Imagine that you don't have to go to five different applications to communicate with the same person. Imagine that booking a flight or train is as simple as opening a canvas with a map and dragging between the two cities. Imagine inviting someone to a favorite place is as simple dragging a line between the person and place.

Spring Desktop Innovations

* Concept-Centric Desktop
* 1-Drag Actions
* Drag and Drop Icon Management
* Folderless Groups
* Drag. Drop. Act Web Integration
* Desktop Web Personalization
* Web Refresh

Comments

Kind of what Apple is trying to do

In some ways, this is sort of what Apple is trying to do with its various iApps, how they auto-magically connect to each other but are separate programs. I don't use iChat (they *really* need to add gateways to other systems if they want wider acceptance), but there's the people concept, although AddressBook does that as well.

Standards like vCard and vCal make it easy to drag contact and date/time/event info between any application.

Spring is an interesting concept, but it really is nothing more than that at this point -- a concept.

Tinderbox looks...interesting, but also expensive ($145). I think that for certain kinds of work, and certain kinds of people (your tools have to work the way you do to make them useful) it might be good.

Spring

I tried Spring. Couldn't get my mind wrapped around the concept and the fact that it was incredibly slow on my ibook added up to a "Baaaah-leted" after I got frustrated with the speed.

I found Spring to be 2.5-D so bear with me herein. (the zoom in / zoom out metaphor of more detail / less scope and vice versa).

Some neat concepts but I tend to find that 3-D doesn't work well when represented on a monitor. the symbolic links involved in turning my head equaling rotating my mouse are not intuitive. this is why we need VR goggles. :)

I can't speak for everyone but I find that I can spatially organize objects much better if when I turn I physically turn.
Man, i would kill for a whiteboard right now to explain the diagram I am thinking of right now
In ascii art: (m == monitor, E == me, o == thing of interest (in virutal space), O == thing of interest (in real space) -> == direction of view (real) => == direction of view (virtual)

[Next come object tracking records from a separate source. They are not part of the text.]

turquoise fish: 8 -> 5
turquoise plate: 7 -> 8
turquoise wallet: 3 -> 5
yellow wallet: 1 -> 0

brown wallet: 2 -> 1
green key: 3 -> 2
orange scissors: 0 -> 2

To start off: (easy to find stuff eh? its all "in front of you")
E -> m O
E => o

Now, say I want to get something "behind me"
E -> m O
o <= E

Oh, oh. Now I have to think about what something means to be behind me in Real space and thus have introduced a layer of translation / comprehesion. Not good.

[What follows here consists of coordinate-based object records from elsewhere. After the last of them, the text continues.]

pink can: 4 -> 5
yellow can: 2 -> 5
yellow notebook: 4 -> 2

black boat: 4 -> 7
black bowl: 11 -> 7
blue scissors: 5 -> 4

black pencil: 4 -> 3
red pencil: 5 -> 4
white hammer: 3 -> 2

The diagrams get even more fun as you get into the concepts of Above and Below. The mapping is wrong for the presentation. The brain has to do more work and be taught what "Above", "Below", "Behind", etc mean in Virtual space all the while you are still looking forward.

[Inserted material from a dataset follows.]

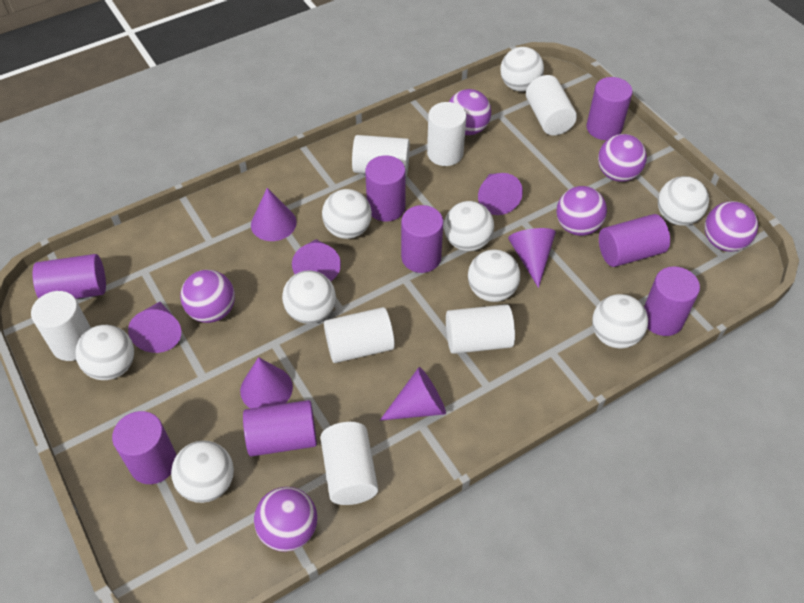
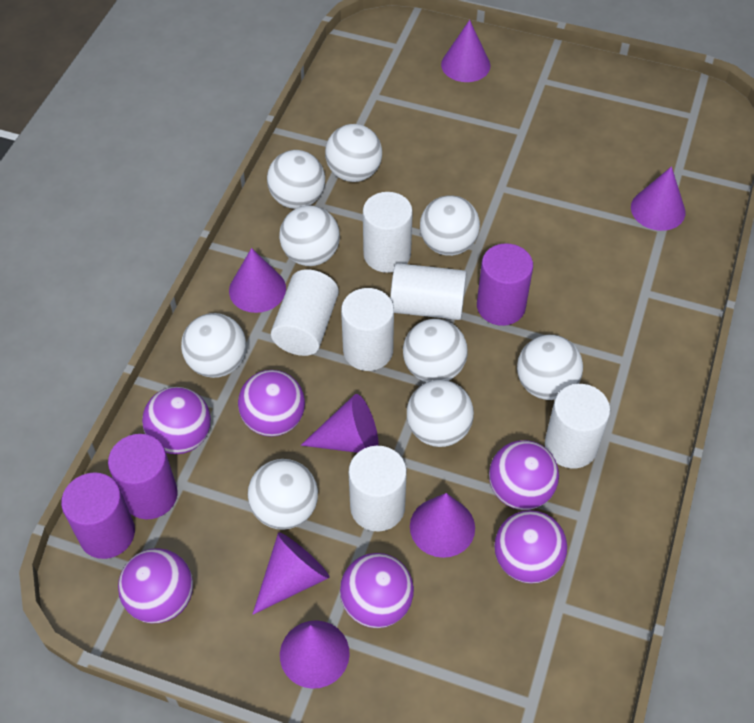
purple cylinder: 8 -> 3
white cylinder: 7 -> 6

Prolly a MSc in there somewhere. In psychology tho....

Spring needs some work

I agree - Spring does need some work. On a PowerBook it comes up as five different windows the first time you load it, so it does suffer from info-overload when you start it.

Also, to BYO Spring database, you have to enter all the information. And gosh it's a hassle having to switch programs and enter information all the time. Hopefully semantic technology and XML will one day make it as easy to add information to an object as AutoFill in Internet Explorer. Then you drag and drop associations to objects that are new, like a new word processor. Drag Boris info to Boris' latest movie, XML meta tags added to file. Meet random person on Internet, drag movie file to their online presence, unknown person, don't want to spend ages entering info, so software prompts you "Do you wish to enter info? Yes/No" you hit no, all software does is create new contact entry with the information that it can get from the online presence - name/nickname, profile maybe.

I think Spring is onto the right track with this idea, it just needs a better way of representing info, and making more of its components 3D while still presenting information to us in 2D so we can read it all, and still be able to navigate hierarchies without rotating.